Forget everything you thought you knew about fish cookery with Take One Fish. There are no rules when it comes to cooking fish according to James Beard award winning chef Josh Niland, only an endless world of possibilities. Today, we have a recipe from Take One Fish to share with you – Josh’s delicious crumbed herring with kohlrabi remoulade.
Happy cooking!
Crumbed Herring and Kohlrabi Remoulade
Serves: 4
I can’t think of any other dish that sums up my love for herring quite like this one. It’s a real crowd pleaser with eaters of all ages and a wonderful way of visually showcasing this incredible fish. Kohlrabi is great for remoulade as it carries a lovely sweetness that goes so well with the herring, but if you can’t get hold of it, cabbage, celeriac or potato are good alternatives. However, there really is no substitute for the freshness of the herring in this dish, nor the ghee that it is cooked in.
Ingredients
4 x 100 g (3½ oz) herring, scaled only, heads off
150 g (5½ oz/1 cup) plain (all-purpose) flour
4 eggs
120 g (4½ oz/2 cups) panko breadcrumbs
200 g (7 oz) ghee
sea salt flakes and freshly cracked black pepper
Remoulade
juice of 1 lemon, plus extra if needed
200 g (7 oz) purple kohlrabi, peeled and finely sliced
sea salt flakes and freshly cracked black pepper
100 g (3½ oz) natural yoghurt
2 teaspoons dijon mustard
1 teaspoon freshly grated horseradish
1 large French shallot, diced
1 teaspoon tiny salted capers, rinsed, drained and finely chopped
30 g (1 oz) coarsely chopped cornichons
2 tablespoons finely chopped chives
1 tablespoon finely chopped tarragon
Method
To prepare the remoulade, mix the lemon juice through the kohlrabi in a bowl and season with a pinch of salt flakes. Set aside for a few minutes. Combine all the remaining remoulade ingredients in a separate large bowl. Strain the kohlrabi and add to the bowl, then toss well to coat. Adjust the seasoning with extra lemon juice, salt and pepper if needed.
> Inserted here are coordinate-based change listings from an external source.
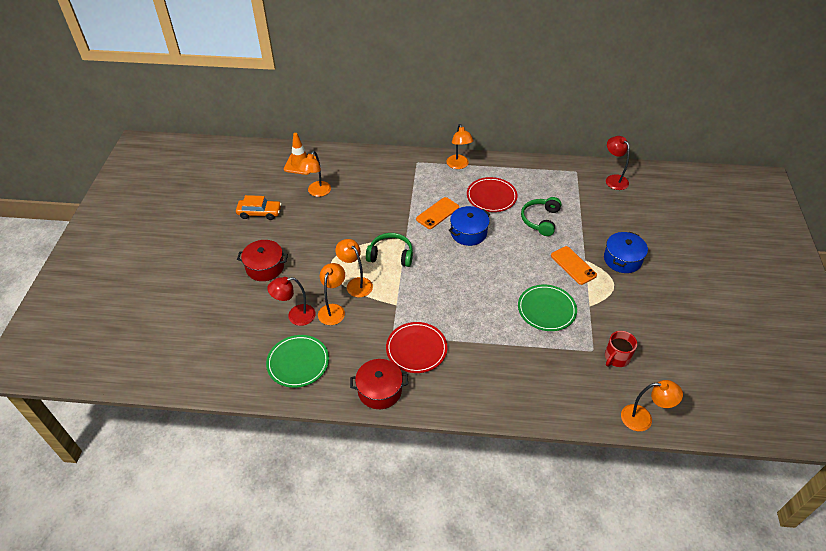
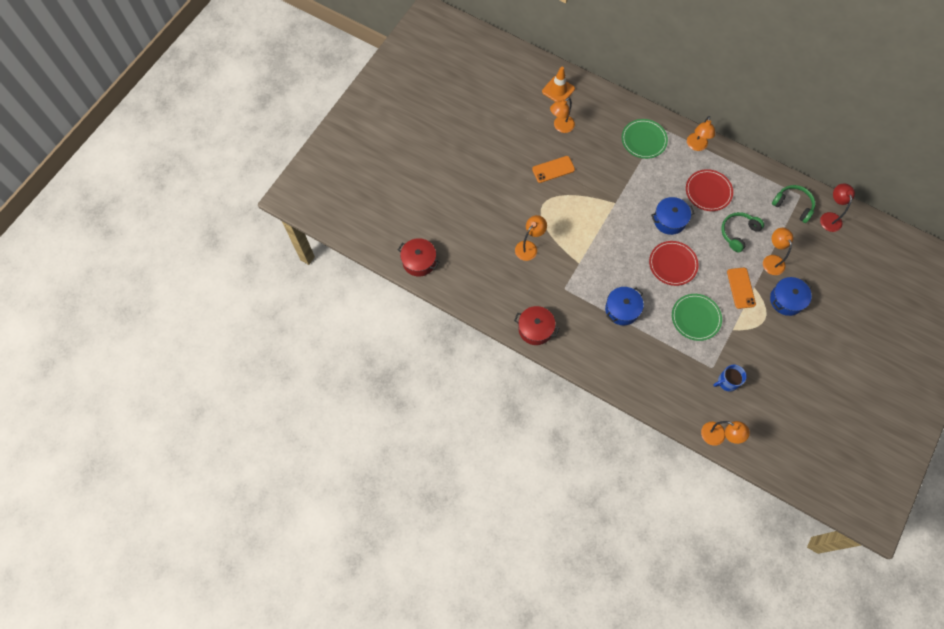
camera: 25 degrees right, 20 degrees up
(259, 213) = (505, 130): orange car -> none
(265, 267) = (491, 186): red pot -> red pot (419, 261)
(295, 316) = (498, 240): red lamp -> none
(298, 362) = (486, 281): green plate -> green plate (644, 140)
(356, 283) = (556, 231): orange lamp -> orange lamp (771, 260)
(391, 255) = (595, 215): green headphones -> green headphones (793, 205)
(416, 349) = (577, 307): red plate -> red plate (673, 264)
(437, 213) = (653, 190): orange phone -> orange phone (553, 169)
(466, 332) = (622, 309): none -> blue pot
(616, 358) = (727, 382): red mug -> blue mug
For the herring, I’m going to assume you’re right-handed (if not, reverse these instructions). Place a fish on a chopping board with its head to your left and tail to your right. Draw your knife down the backbone from the head to the tail, cutting along one side of the bone.
Cut again to deepen the initial cut, carefully cutting all the way through to open up the fish, leaving the tail intact.
Repeat on the other side of the backbone then, using kitchen scissors, snip out the backbone to give a kite‑shaped fish with the tail intact.
Use fish tweezers to remove the pin bones and rib bones. Repeat with the remaining herring.
Preheat the oven to 100°C (210°F).
Place the flour in one bowl, beat the eggs in another and tip the breadcrumbs into a third bowl.
Holding one of the prepared fish by the tail, dip it first in the flour, then the egg and, finally, the breadcrumbs, pressing gently to coat well. Place on a tray and repeat with the remaining fish.
Heat half the ghee in a large frying pan over a high heat to a light haze. Add two crumbed fish to the pan, skin side down, and fry for about 1 minute, carefully swirling them around to ensure even cooking and colouration. If you don’t do this the crumb will scorch around the edges. Turn and briefly fry the other side, just to cook the rawness out of the breadcrumbs and add a little less colour than the top side. Place on a lined baking tray and keep warm in the oven.
Wipe out the residual fat and breadcrumbs from the pan, then repeat with the remaining ghee and fish.
Season the fish with a liberal sprinkling of salt and pepper. Serve the herring with a generous spoonful of remoulade.
—This is an edited extract from Take One Fish by Josh Niland, published by Hardie Grant Books, RRP $55, available in stores nationally.
Photography: ©Rob Palmer

Take One Fish
Limited Signed Copies Available!
Forget everything you thought you knew about fish cookery with Take One Fish.
There are no rules when it comes to cooking fish according to James Beard award winning chef Josh Niland, only an endless world of possibilities. With 60 mind-blowing recipes from just 15 global varieties of fish, this cookbook will take you on a gustatory journey – from elaborate to easy, small to large and – always – scale to tail...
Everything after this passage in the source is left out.